Cambiaron los componentes. En 2002, Johnny Cifuentes prefijó en ‘Altura’ parte de la formación actual, con Eduardo Pinilla a la guitarra, Carlos Guardado al bajo y Kacho Casal en la batería. Sumaron 10 canciones de estudio sin el toque de Risi y mantuvieron el repertorio anterior para tocar en salas. El actual líder nunca desistió. En 2005 celebró 30 años con un acústico, ‘Dulces dieciséis’. Hasta se rodeó de músicos jóvenes como Rubén Pozo o Leiva, de Pereza. Con este último llegó a firmar un disco que no salió por problemas de derechos. “Lo grabamos, pero tuvimos nuestras cosas. Cada uno tiraba de la sábana hacia un lado y no había sábana para los dos”, zanja el tema Cifuentes.

Burning - 'Pura Sangre'
Burning - 'Pura Sangre'

En 2013 publicaron nuevas estrofas en ‘Pura sangre’, que supuso el último empujón de Johnny Cifuentes por el proyecto. El álbum devolvía el espíritu ‘stoniano’ de la banda, con letras macarras y ritmos melancólicos y permitió conmemorar los 40 años de trayectoria en la gira ‘Vivo y Salvaje’, donde participaron compañeros de profesión como Josele Santiago, Carlos Tarque, Bunbury o Luz Casal y se rodó el documental mencionado. Parecía cerrarse un ciclo y consumarse ese vuelo del Fénix que siempre les atribuyeron ante cualquier adversidad.

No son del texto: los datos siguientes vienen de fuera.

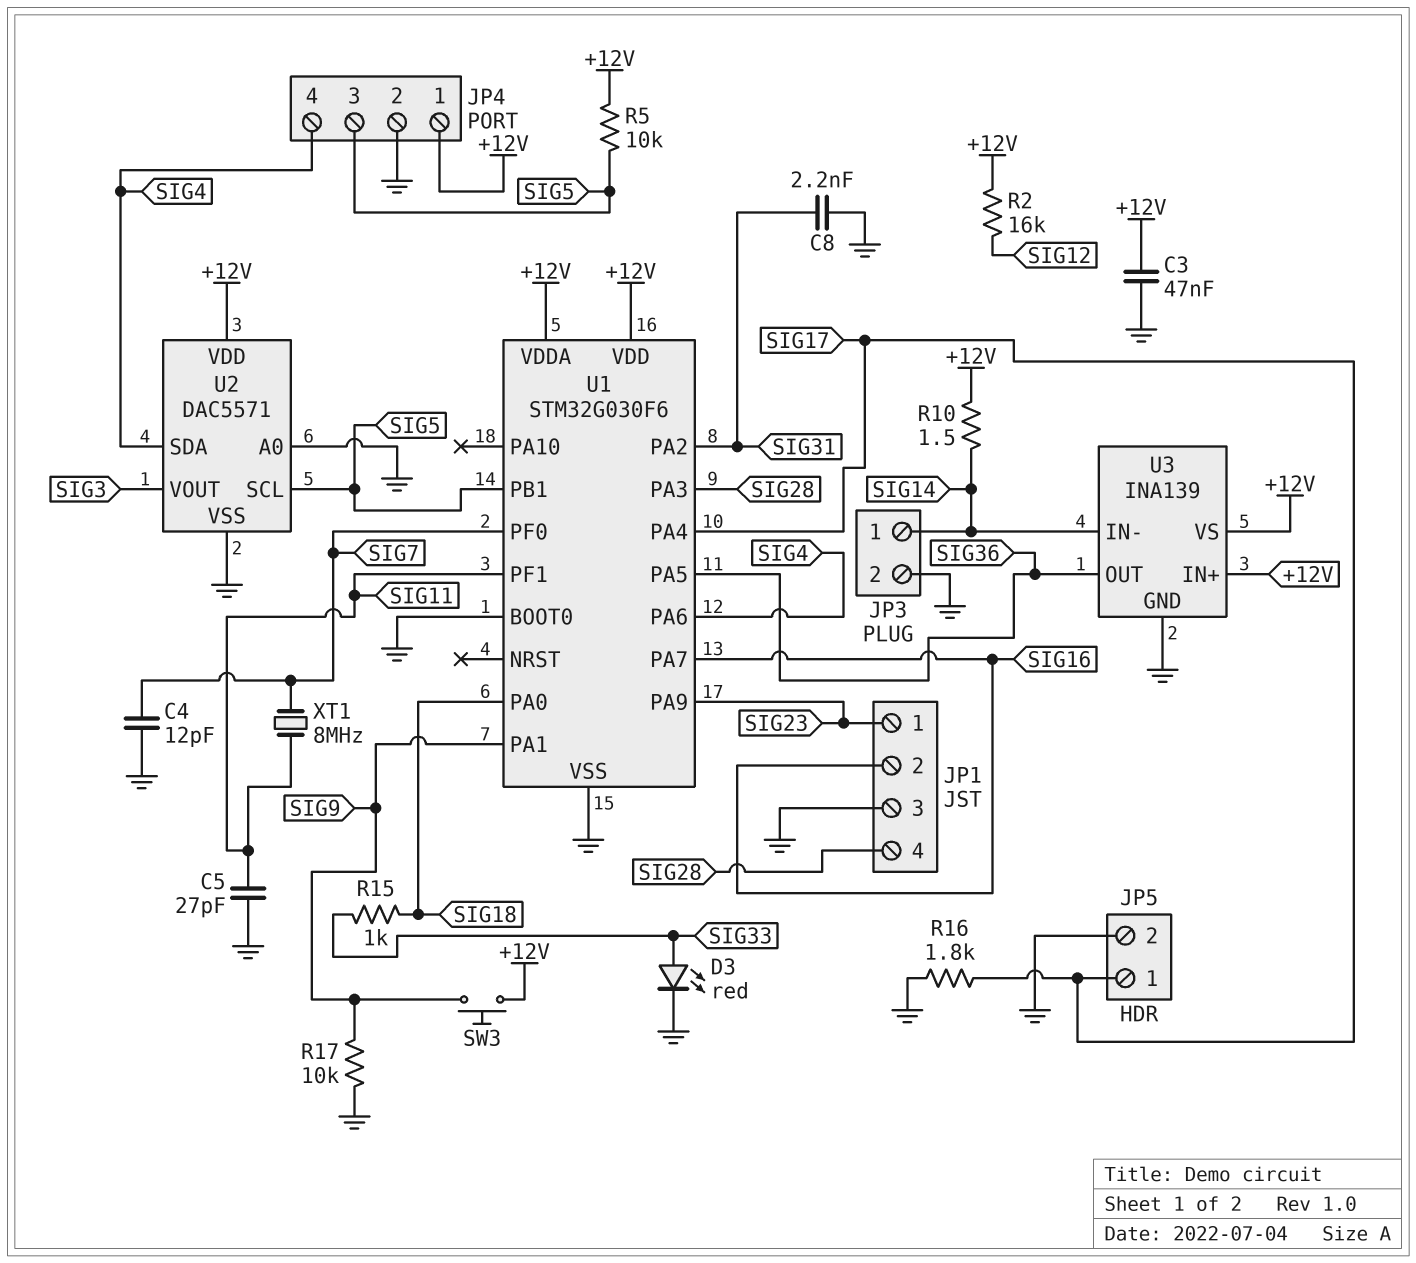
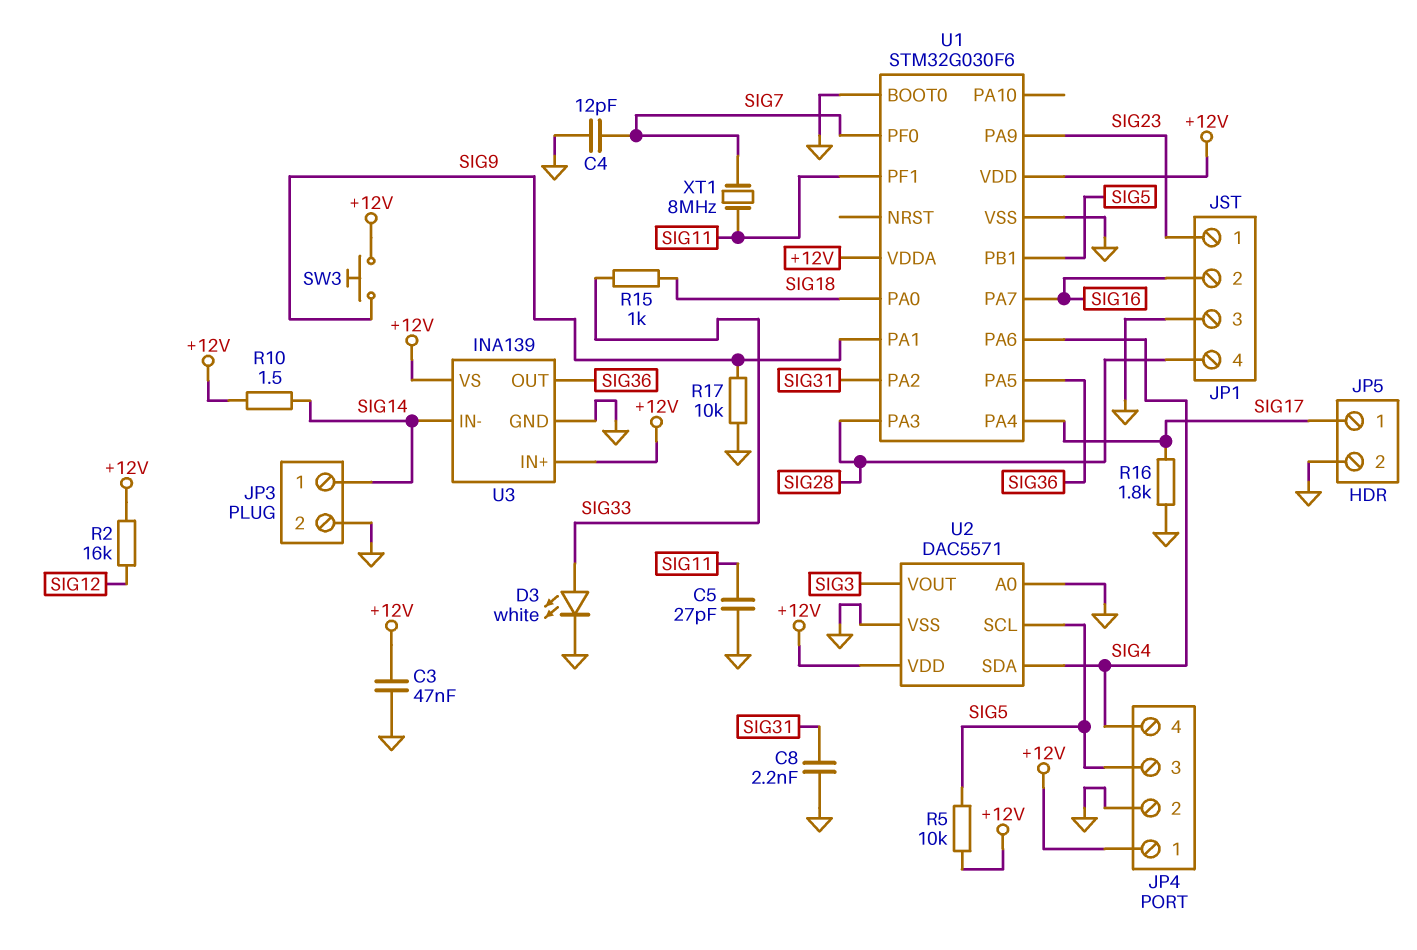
D3: LED red (A SIG33, K GND) -> LED white (A SIG33, K GND)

“La leyenda negra que se relaciona con Burning nos viene hasta bien”, reflexiona Cifuentes. En varios artículos se les cita como una banda desdichada. Decían de ellos que era un grupo “entrañable, pero residual” de “repertorio indestructible y tenacidad única”. A estas alturas, a Johnny Cifuentes le da igual la leyenda. ¿Cómo se les valorará dentro en el futuro? “Me da igual”, responde Cifuentes, “creo que todo va ligado a las canciones: eso es lo que realmente quedará. Serán ellas las que respondan por ese rock que salió del barrio y amó profundamente Madrid, su ciudad”.